Older blog entries for motters (starting at number 21)

In order to get better occupancy grid results I'm trying to improve the accuracy of the stereo matching algorithm.

Pretty much all the stereo algorithms which other people have devised perform abominably, even on high quality images. There are some examples of stereo matching from various researchers which at first glance appear to give impressive results, but when I substitute in my own images these algorithms produce an unintelligable fog. Traditionally stereo matching algorithms look for unique feature points in both images and then attempt to match them. The only system to date which performs half decently is one devised by Stan Birchfield, and my own system is based on his idea.

Instead of trying to look for identifiable feature points I decompose the image into a set of horizontal slices, where eash slice represents an area of continuous colour or texture. I then attempt to match the slices between the two images. Matching of the slices occurs using the weighted sum of various attributes, such as colour, length and position relative to neerby slices.

Until recently my stereo matching system only used mono images. The original colour images were converted to mono and then matched. However, I found that using colour gives a huge improvement in matching accuracy.

The algorithm that I've got at the moment is pretty good, but there is still room for improvement. Matching of horizontal slices is now about 90% accurate, but the estimation of distance based upon horizontal displacement still seems fairly inaccurate.

I'm developing the new stereo algorithm in isolation at the moment using VB and taking images from the robot in order to test the accuracy of the depth images. The system runs sluggishly in VB, but once perfected I'll tansfer it back to C++.

I've now done some reorganisation of Rodney's control system and turned it into a subsumption architecture. Previously the main part of the control program - called "executive control" - wasn't particularly well structured, having been hacked about rather a lot during development.

Using the subsumption system makes it much easier for me to add and test new behaviors without disturbing older ones too much.

Using the new ASC-16 controller I've been able to get significantly better movement of the robot, with control over speed and acceleration of the servos. Consequently I've improved the "blink" behavior so that it looks a lot more realistic.

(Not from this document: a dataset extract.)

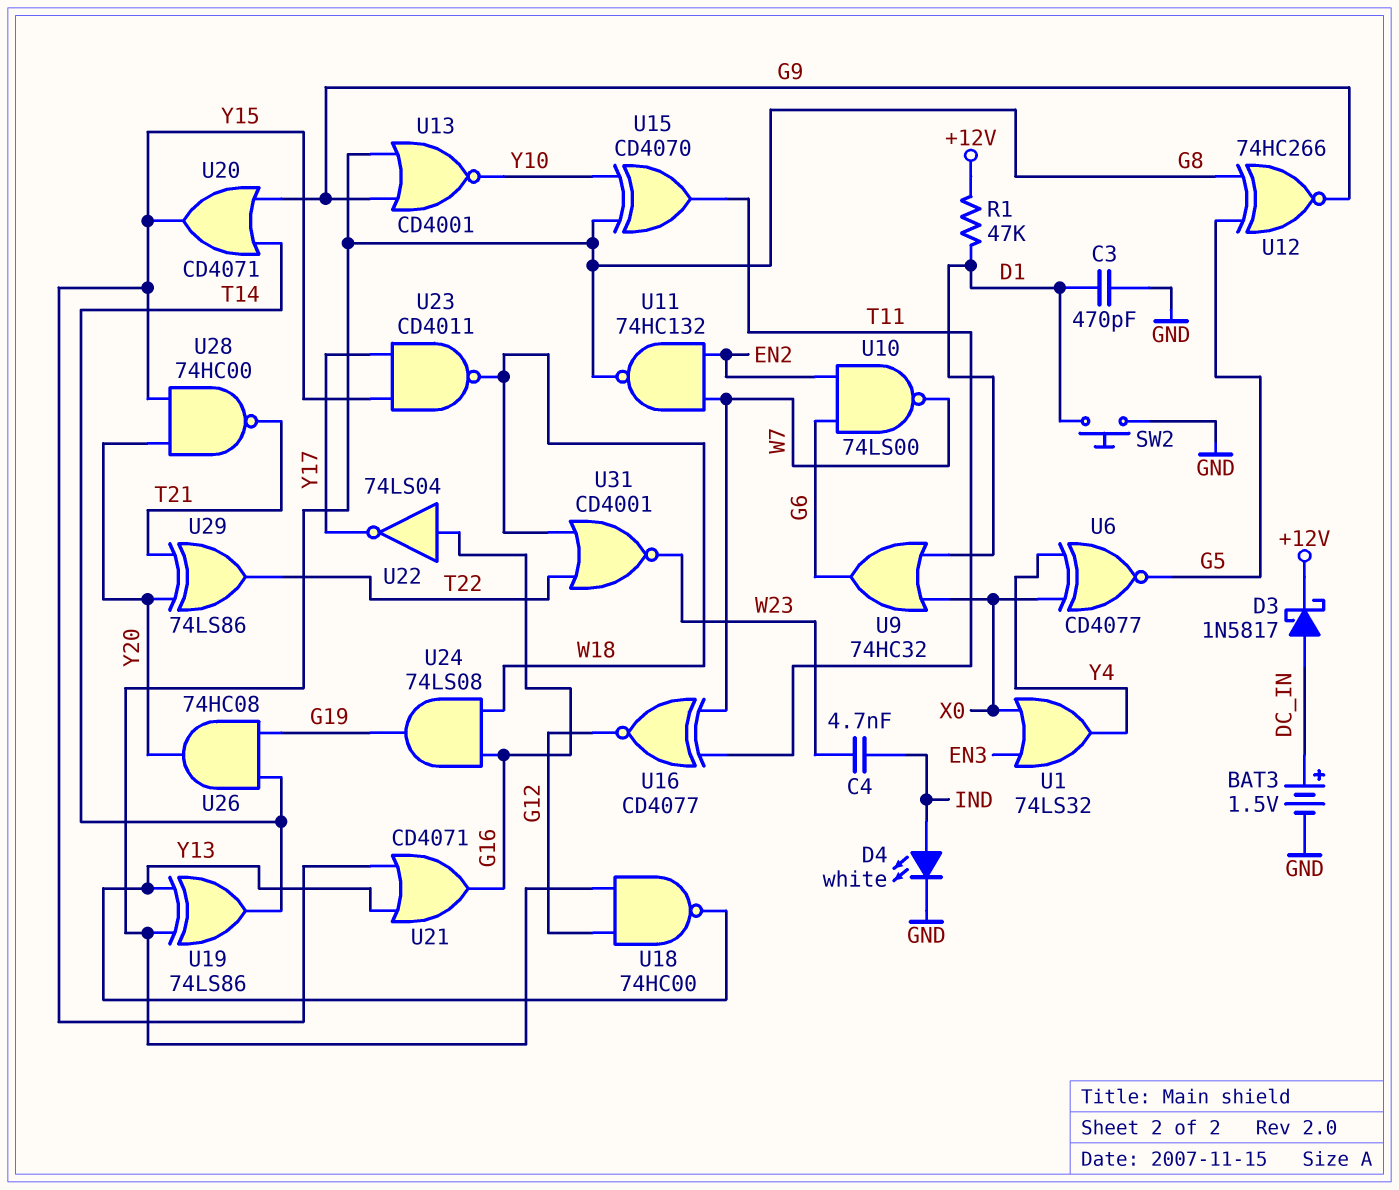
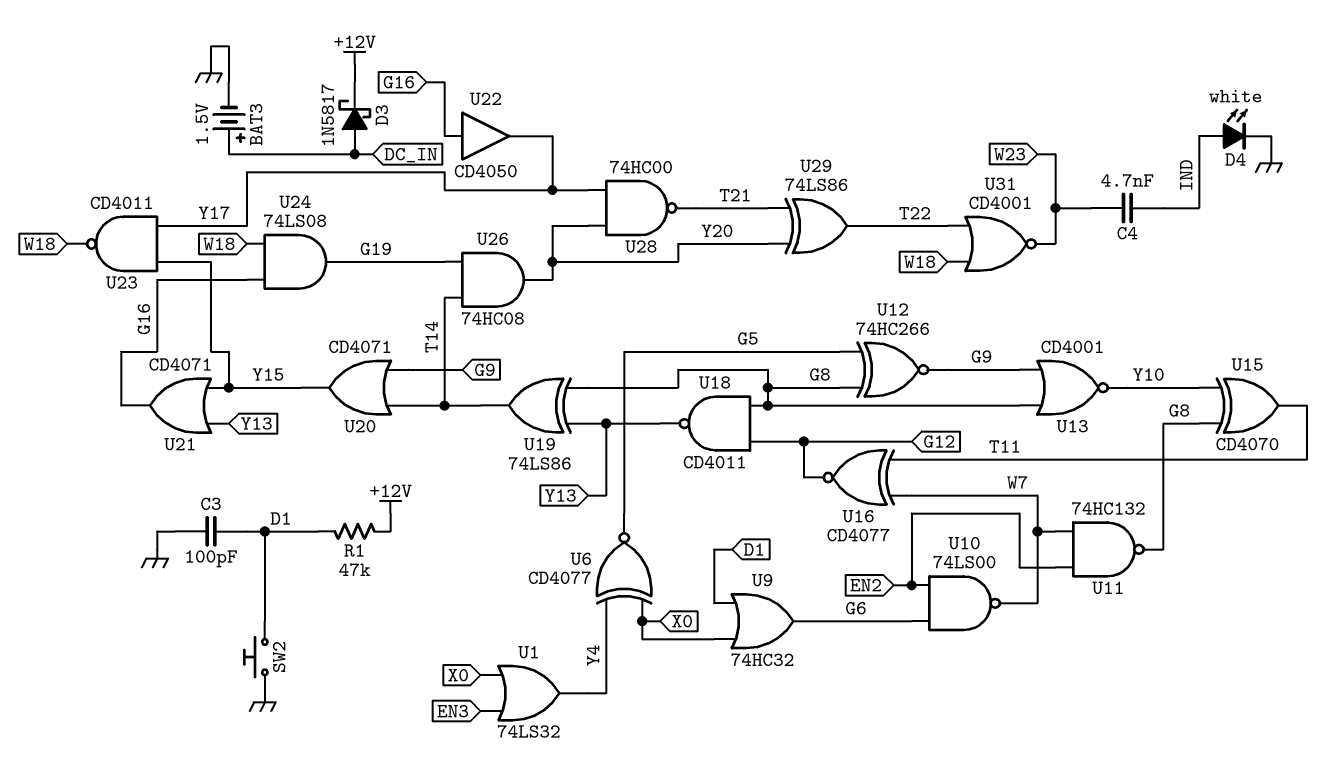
C3: 470pF (D1, GND) -> 100pF (D1, GND)
U18: NAND 74HC00 (in G8, in G12, out Y13) -> NAND CD4011 (in G8, in G12, out Y13)
U22: NOT 74LS04 (in G16, out Y17) -> buffer CD4050 (in G16, out Y17)
U28: NAND 74HC00 (in Y15, in Y20, out T21) -> NAND 74HC00 (in Y17, in Y20, out T21)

I've implemented a crude 3D occupancy grid in the style of Moravec. This doesn't work brilliantly at the moment, and I'm not sure that my maths is correct for transforming camera coordinates into 3D coordinates. It needs more testing and debugging, but I think in principle I should be able to get it to work (although it won't be as accurate as Moravec's system).

I've now got Rodney version 4 up and running, and have been working on his head and eye movements. The system which I've used is similar to the previous tracking system. It's still pretty simple and uses a "centre of gravity" type algorithm to calculate a target position for the eyes.

It took quite a long time to tune the feedback loop which controls the saccade movements of the eyes, but I've now got them moving fairly accurately. If I place any object within stereo vision range the robot quickly moves its eyes and orients its head/torso to focus on it. The head and torso movements are just slaved from the eye movements, such that if the eyes move towards the limits of their motion the head and body make compensating movements to bring the eyes back to a central position. This orientation behavior looks fairly natural, and fixation of a nearby target by the eyes is almost completely accurate.

A new feature which I've added is a visual attention system. This is based on a similar system used on the MIT Cog and Kismet robots. Rodney presently pays attention to both stereo and motion cues. Physical movement of the robot's head supresses attention to visual motion in a classical subsumption style.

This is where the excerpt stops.